If you stop and think about things critically for a second, you'll realize that the Rangers' off-season template is dividable into two distinct but loosely related plans: (a) the plan that includes Cliff Lee signing with Texas, and (b) the plan that doesn't. Truthfully, Plan 'B' is the more interesting plan to contemplate, because if the Rangers really want to maximize their odds of stamping a return ticket to the World Series, it necessitates that the Rangers find a front-line successor to their 2010 pitching demigod, or (at a bare minimum) a reliable mid-rotation innings-eater paired with other consequential roster upgrades.
Now, granted, signing Lee and upgrading other aspects of the roster don't have to be mutually exclusive, but pulling off the former significantly reduces the available resources through which the latter can be accomplished; in other words, one certainly shouldn't expect that the Rangers will commit a sum in excess of $30-35 million to free-agent signees in 2011, or (put another way) that Texas will sign both Lee and another top-flight free agent like Adrian Beltre in the same winter. It's fun to dream about, and theoretically possible, but it's not likely. And that brings me around to the point of this post: Plan 'B.'
ESPN.com's Buster Olney and SI.com's Joe Sheehan have both suggested that Plan 'B' could include signing free-agent outfielder Carl Crawford, with their rationale apparently being that Crawford's presence would (a) enable Texas to "rotate" Josh Hamilton, David Murphy and Nelson Cruz through the other two outfield spots (implying some degree of protection against injury), (b) holistically upgrade their outfield defense, and (c) keep him away from the Angels. (Olney also argues that Crawford would help "balance" the Rangers' righty-heavy lineup, a valid point which I'll acknowledge but not analyze any deeper ... for now, at least.)
Here's the thing: Crawford's a guy with "young-player skills" -- these players are thought to age more gracefully than three-true-outcomes hitters who are heavily dependent on walks and power -- still on the younger side of 30, and projectable for 5-6 wins above replacement per season over the next few years. When his eventual contract is someday compared against the current going rate for wins on the open market (generally $4-5 million per win), Crawford will have likely "been worth" his high eight- or low nine-digit deal. Viewed from this perspective, Crawford stands a good chance of representing a solid investment for his future employer.
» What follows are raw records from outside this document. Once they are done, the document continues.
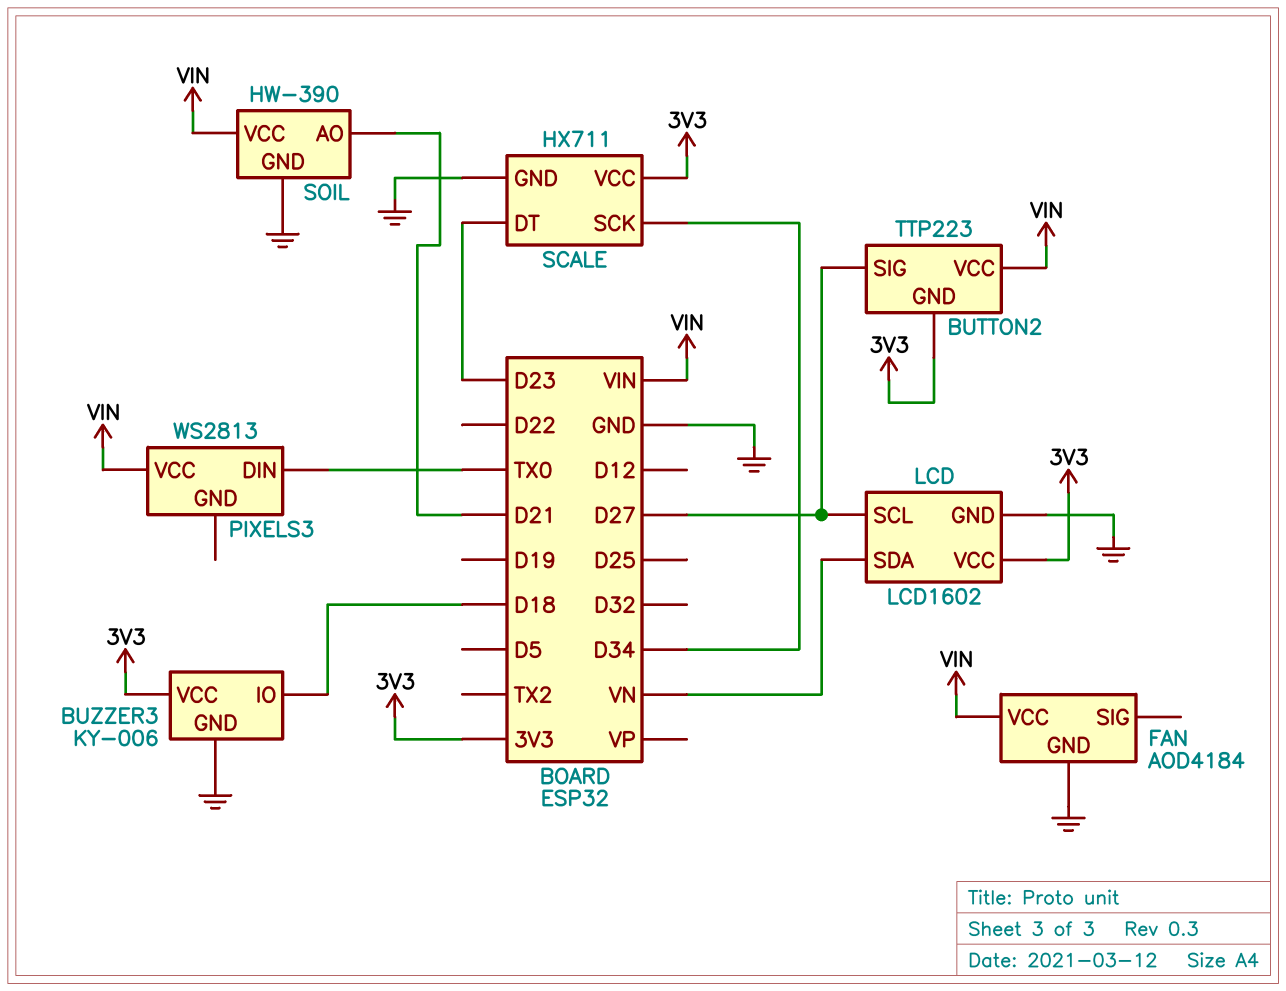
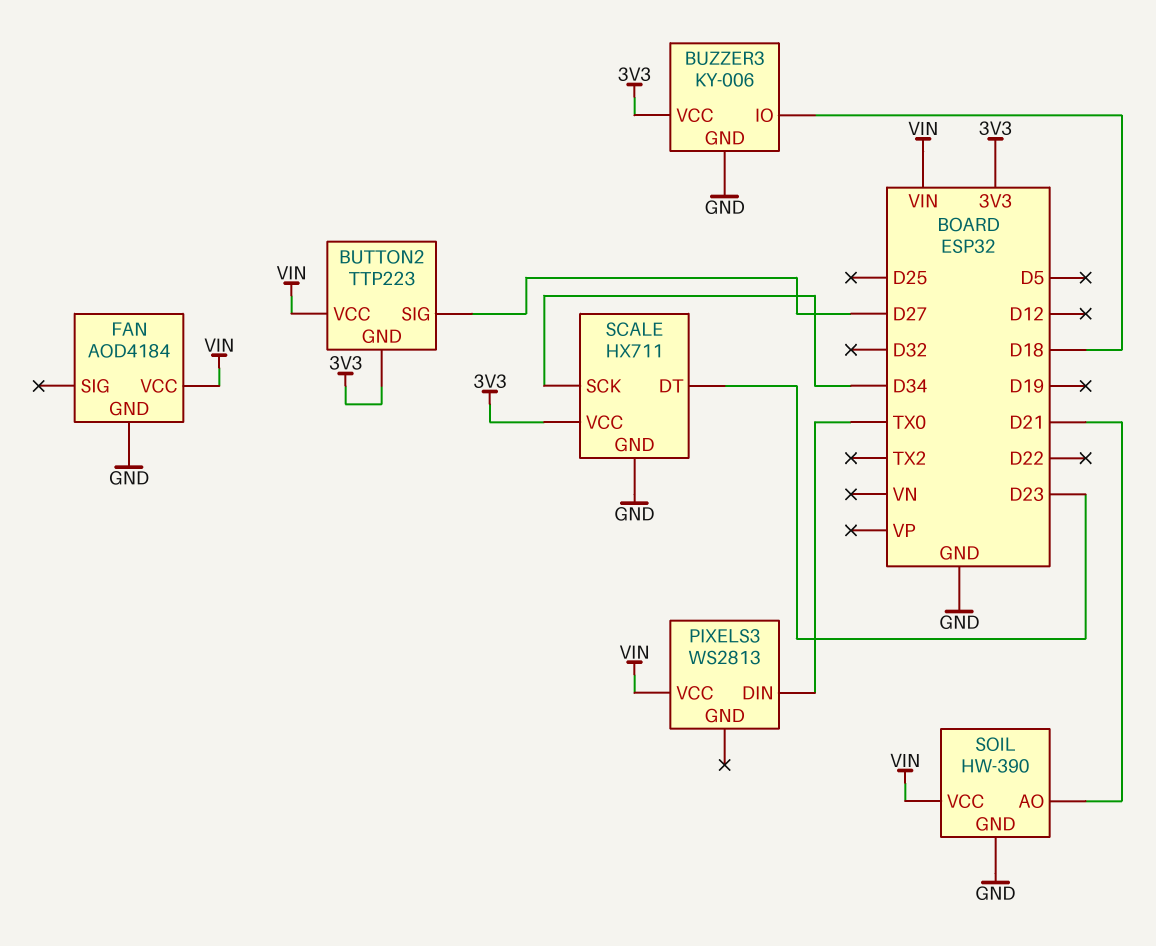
LCD: LCD1602 -> none
LCD pin GND: GND -> none
LCD pin SCL: D27 -> none
LCD pin SDA: VN -> none
LCD pin VCC: 3V3 -> none

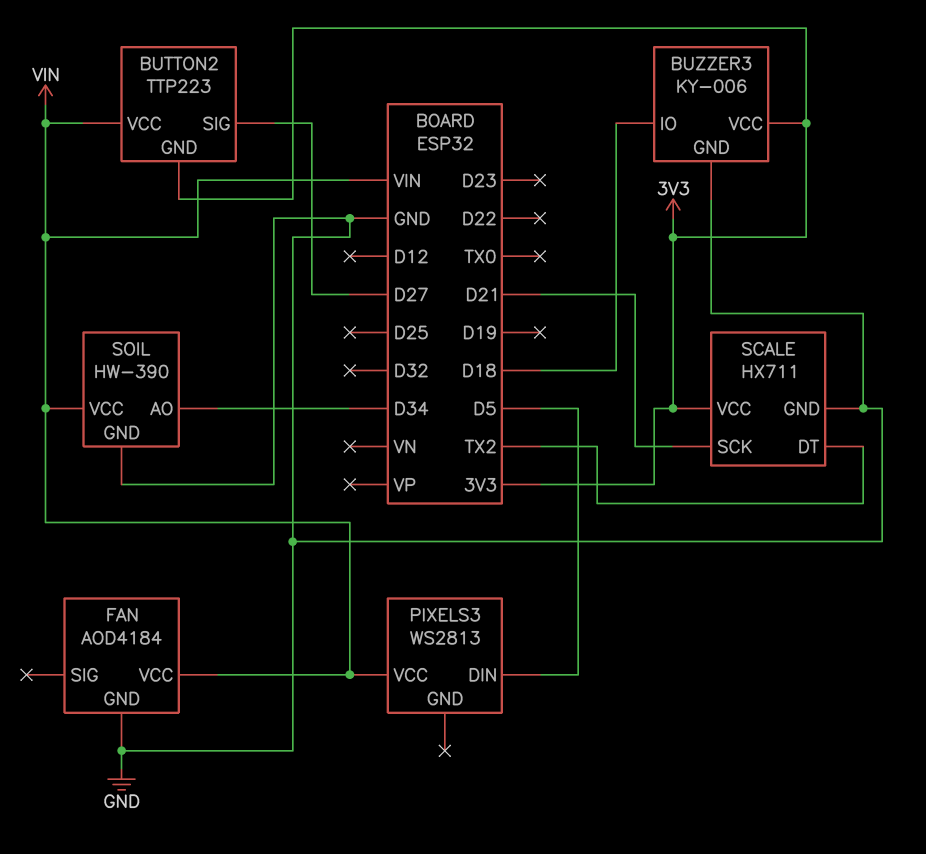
PIXELS3 pin DIN: TX0 -> D5
SCALE pin DT: D23 -> TX2
SCALE pin SCK: D34 -> D21
SOIL pin AO: D21 -> D34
But team context is vitally important, and it's where the argument for Texas signing Crawford begins to come apart at the seams. Crawford is, by all indications, going to demand left field exclusivity, and since neither Nelson Cruz nor David Murphy are viable center-field options, you're basically stuck with Josh Hamilton as your everyday center fielder in this scenario; Julio Borbon is also a possibility, but you're then left "rotating" Hamilton, Cruz and Murphy through right field and the DH spot, and I don't see much reason to believe that this would ever happen. More on this in a second.
Aside from the likelihood that making Hamilton your everyday center fielder lands him on the disabled list for at least 20-30 games per season (and significantly increases the probability of a catastrophic injury), you also have to consider that the projected defensive upgrade is mitigated by the marginalization of Borbon -- over a full season, he's probably 5-6 runs better defensively in center field than Hamilton, which is one of the arguments for a Hamilton-Borbon-Cruz outfield with an ensemble cast at DH. Compounded by the enhanced injury risk for Hamilton, I don't think it's far-fetched to surmise that the Crawford scenario dings you for 1-1.5 wins after his integration into the team projection.
And what of Murphy? There's really not much of a playing-time issue for him in a Crawford-Hamilton-Cruz outfield scenario, as one would figure he would be used liberally at DH and to infrequently spell Crawford/Cruz, but what if the Rangers did decide to make center field Borbon's domain, after all? In this scenario, Murphy is heavily marginalized and likely doesn't amass much more than 100-150 plate appearances, because, heck, where is the playing time supposed to come from? And that really strikes at the heart of the issue -- signing Crawford isn't a five- or-six win upgrade over your current cast, because he's not going to be supplanting a replacement-level player. I would suggest that the upgrade is tantamount more to a two- to three-win upgrade -- and when you're talking about something along the lines of $17-18 million per season, does this really work for Texas?
Now, again, there's the argument that keeping him away from the Angels is of considerable value to the Rangers; of course, Anaheim is likely even more prone to overpaying Crawford than Texas. There's the argument that the Rangers need all of the outfield depth they can get, because Hamilton supposedly won't stay healthy for a full season even if he remains in left field. There's the argument that the Rangers can afford to vastly overpay for wins given their position on the marginal win curve (e.g. one additional win is worth considerably more when you're a 88-win team than when you're a 78-win team), and that they can absorb this kind of hit with their enhanced revenue streams. There's some kernel of truth to each of these points, but I'm of the belief that there is a more cost-effective way to achieve basically the same results, and I'll try to spend some time in the next few weeks articulating my viewpoint.
Unless, of course, the Rangers sign Cliff Lee first and Plan 'B' vanishes into the ether. Then all bets are off.